Is also set to an appropriate frequency so as not to generate harmonics.

By supplying the current to the induction wire in this way, a magnetic field is formed outside the induction wire, and the strength of the magnetic field is large as shown in FIG. It becomes smaller in proportion to the square of the separation distance L,
At the points where the separation distance L is equal, that is, at each point in the direction along the guide line, the magnetic field strengths are almost equal.

However, each of the guide lines 3a and 3c along the longitudinal direction of the field is installed at a finite length which is substantially the same as the length of the long side of the field (corresponding to the width of the guide area along the predetermined direction). For this reason, there is a region where the magnetic field strength is not the same at each point where the distance from the guide line is the same.

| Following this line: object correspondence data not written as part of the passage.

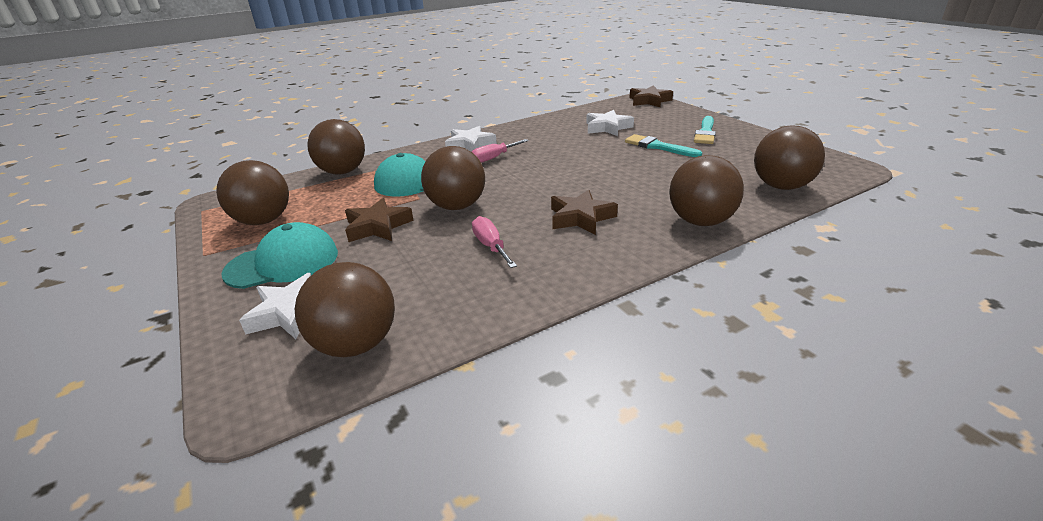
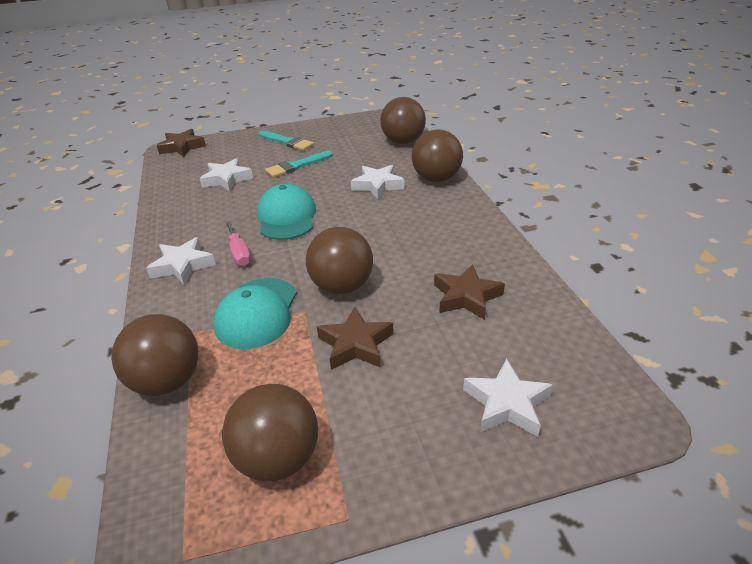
camera: 75 degrees left, 5 degrees up
(283, 263) = (405, 422): turquoise cap -> turquoise cap (286, 217)
(356, 344) = (561, 355): brown ball -> none
(491, 246) = (431, 273): pink screwdriver -> none
(581, 218) = (404, 223): brown star -> brown star (466, 297)
(652, 191) = (377, 185): none -> white star

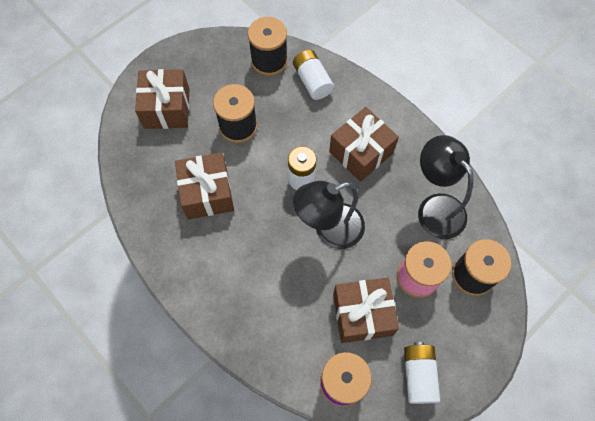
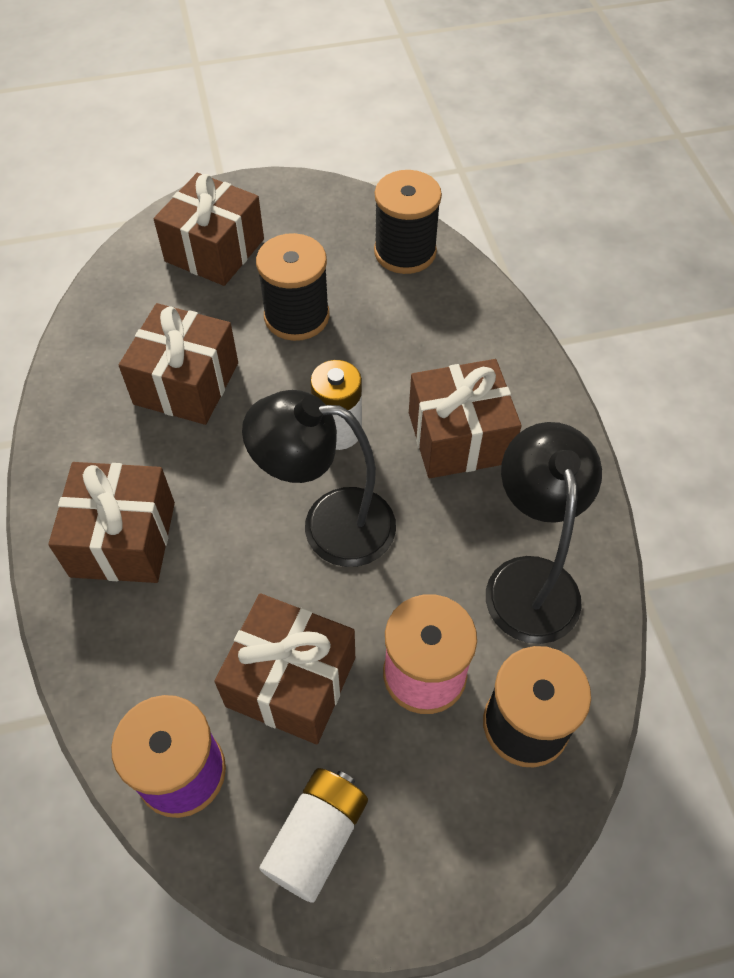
camera: 30 degrees right, 10 degrees down
(235, 292) = (123, 539): none -> brown gift
(312, 81) = (451, 305): white battery -> none

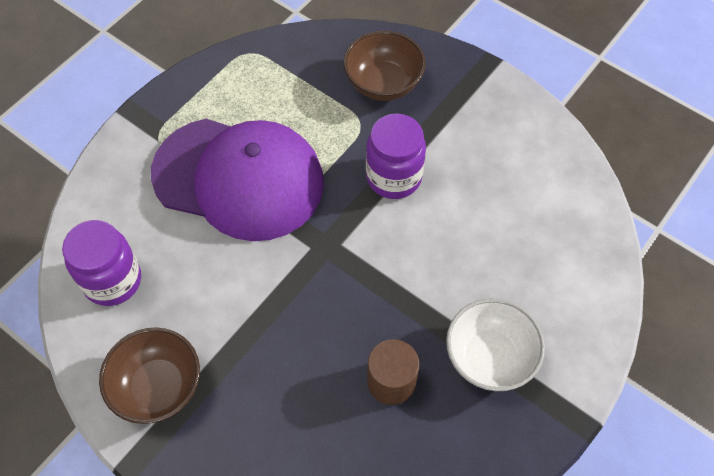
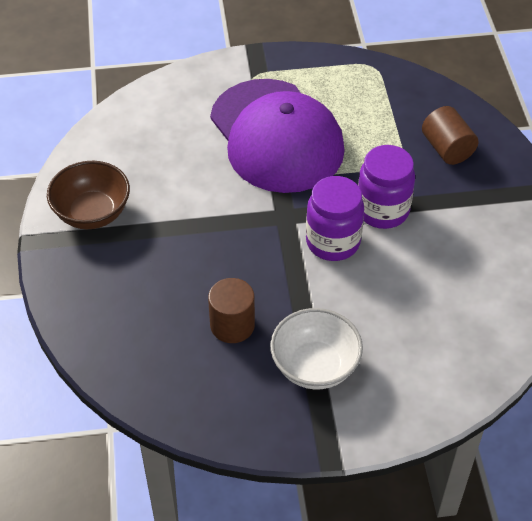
camera: 45 degrees right, 10 degrees down
(112, 280) = (133, 136): purple jar -> purple jar (333, 242)
(383, 83) = (447, 149): brown bowl -> brown cylinder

That is, as shown in FIG.
In the region extending from the both end positions in the longitudinal direction to the center side at a set distance, the strength of the magnetic field is smaller than that in the center side region even if the separation distance from the guide lines 3a and 3c is the same. The value changes so as to become smaller toward the outer end.

The moving vehicle V is provided so as to be able to run by an engine mounted thereon, and is configured so that the direction of the steered wheels 10 can be changed by an actuator 30 such as a hydraulic cylinder or an electric motor as steering control means. ing. Then, as shown in FIG. 4, as described above, a pair of left and right coil-type magnetic field detection means serving as magnetic field strength detection means for detecting magnetic field strength that varies according to the distance L from the guide line as distance information. Sensors 11R and 11L are provided at set intervals on the left and right sides of the moving vehicle V, and serve as travel control means for controlling the electromagnetic control valve 12 for the actuator 30 based on the detection information of these detection sensors 11R and 11L. Control device 13 is provided. The control device 13 includes a microcomputer. The detection signals of the respective magnetic field detection sensors 11R and 11L are configured to be converted into a DC signal by a signal processing unit 14, amplified, and then input to the control device 13.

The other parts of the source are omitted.